Closed cmutel closed 4 years ago
The problem with the metals is that ReCiPe input data is a lying bastard:
It uses the wrong CAS numbers for metal ions, and the same wrong CAS number for multiple ions. You can see an example of correct CAS numbers here.
Our code does the right thing - it matches each flow individually. The reason we sometimes get the same number is that the input CFs are the same for different metal ions.
I guess the easiest way to fix this is to manually fix the CAS numbers themselves - although in this case we also need to make sure that ecoinvent uses the metal ion CAS numbers as well, which could also be a problem. Yeah!
About duplicates in general, the issue has been mostly solved it seems though.
Mineral Resource Scarcity Individualist number of CFs: 119 number of unique CFs: 117 Mineral Resource Scarcity Hierarchist number of CFs: 119 number of unique CFs: 117 Mineral Resource Scarcity Egalitarian number of CFs: 119 number of unique CFs: 117 Resources Mineral Resource Scarcity Individualist number of CFs: 119 number of unique CFs: 117 Resources Mineral Resource Scarcity Hierarchist number of CFs: 119 number of unique CFs: 117 Resources Mineral Resource Scarcity Egalitarian number of CFs: 119 number of unique CFs: 117
But given your message above, the underlying issue is not solved.

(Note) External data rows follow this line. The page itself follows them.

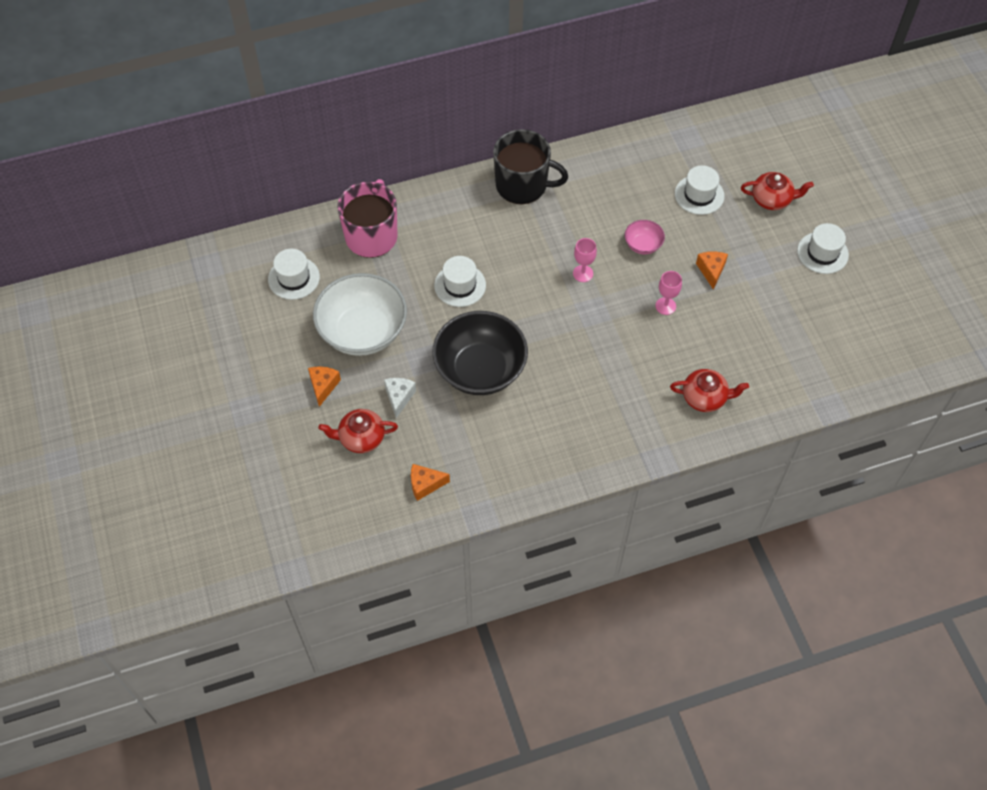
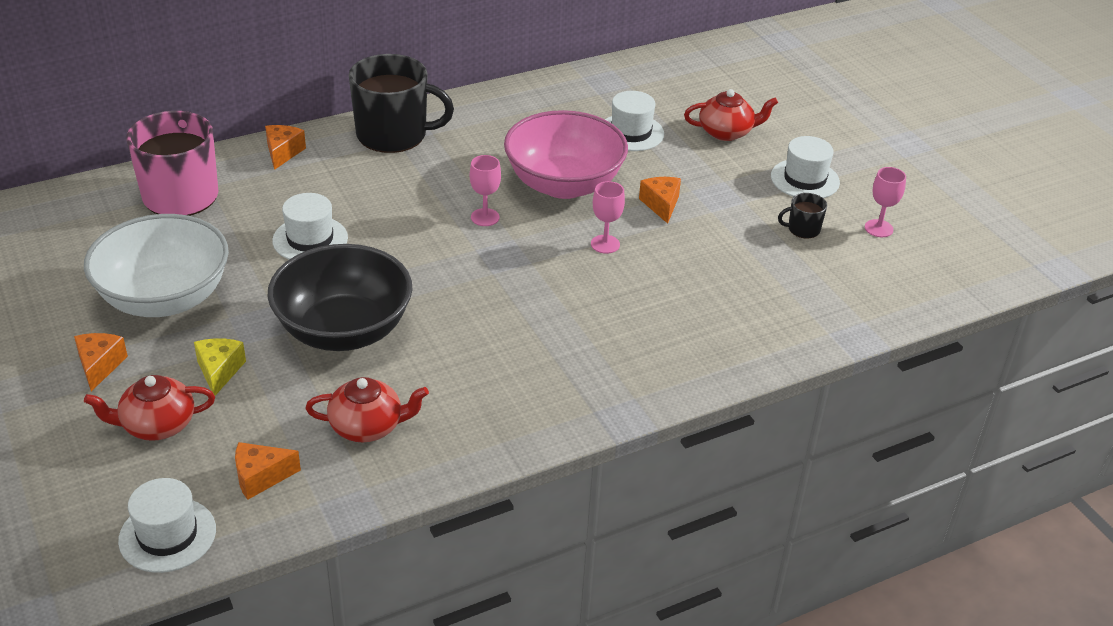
camera: 10 degrees left, 20 degrees down
(294, 278) = (62, 245): white hat -> white hat (167, 535)
(399, 397) = (219, 371): white cheese -> yellow cheese
(442, 198) = (283, 152): none -> orange cheese
(643, 245) = (564, 184): pink bowl -> pink bowl, size x2.21
(705, 397) = (679, 340): red teapot -> red teapot (367, 427)
(811, 302) = (803, 229): none -> black mug
(867, 306) = (878, 228): none -> pink goblet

@romainsacchi Thanks. This was a problem with rhodium, in ground
and platinum, in ground
. They were defined separately, but were then also copied into Platinum-group metals
. Fixed in 04254f158cdffb607e476a91b2f88bb018d36b7f.
In addition to the metal ions, the following agricultural chemicals (I think) have duplicate CFs (with different numbers): Fenpropathrin, mecoprop, FENOXYCARB, 3-METHYLPYRIDINE.
OK, this is some serious bullshit. The reason we have duplicates on the these other four chemicals is that sometimes ecoinvent has just completely wrong CAS registry numbers. For example, we match both ReCiPe flows 3-METHYLPYRIDINE
and Acrolein
to the ecoinvent flow Acrolein
(UUID fa8bd05b-015d-5a82-878c-bde991551695
, line 60654 in ElementaryExchanges.xml
), but only in water. Why? Because, and again only for the flow to water, ecoinvent gives the CAS registry number of 3-Methylpyridine
, though they 3-Methylpyridine and Acrolein are completely different.
The flow of acrolein to water was added in 3.6. It's probable that the other news flows have similar CAS registry number problems.
Fenoxycarb is a different story (just to keep things spicy, I guess) - there are actually two forms of Fenoxycarb, with slightly different chemical structures and molecular weights (and therefore CAS registry numbers as well). Ecoinvent doesn't tell us which one we want, so I guess we will special case this one substance and choose the higher CF to be conservative.
@cmutel @romainsacchi I'm following these issues like a crunchy (but somewhat dry) soap opera. Are you going to be reporting these issues to ecoinvent and ReCiPe maintainers? It would be great to deal with these issues at the source, rather than developing patches that other method importers (e.g. future me) will have to develop in parallel...
@PascalLesage Indeed! Ecoinvent is relatively easy, for ReCiPe I want to do a more thorough analysis on the differences in the various versions of 1.1 (yes, really), as some important tox factors increased by 10.000 times...!
Here is another thing we are thinking about, just posted to our internal Slack:
OK, some good progress here. One non-technical question - how should we handle CFs for specific metal ions, when such ions are not included in the ecoinvent flow master data? For example, Hg(II) isn’t in ecoinvent, but has a CF. Simapro just applies this to all cations of mercury (and similarly for many other metals), but this feels wrong. On the other hand, not assigning a CF at all also feels wrong. Opinions? Obviously we should also contact the ReCiPe team and see what they think.
From @romainsacchi. Some flows are matched twice, resulting in too high CFs. For example:
This is because there are multiple objects in ReCiPe that correspond to the same ecoinvent flow, or because we mistakenly think that this is the case.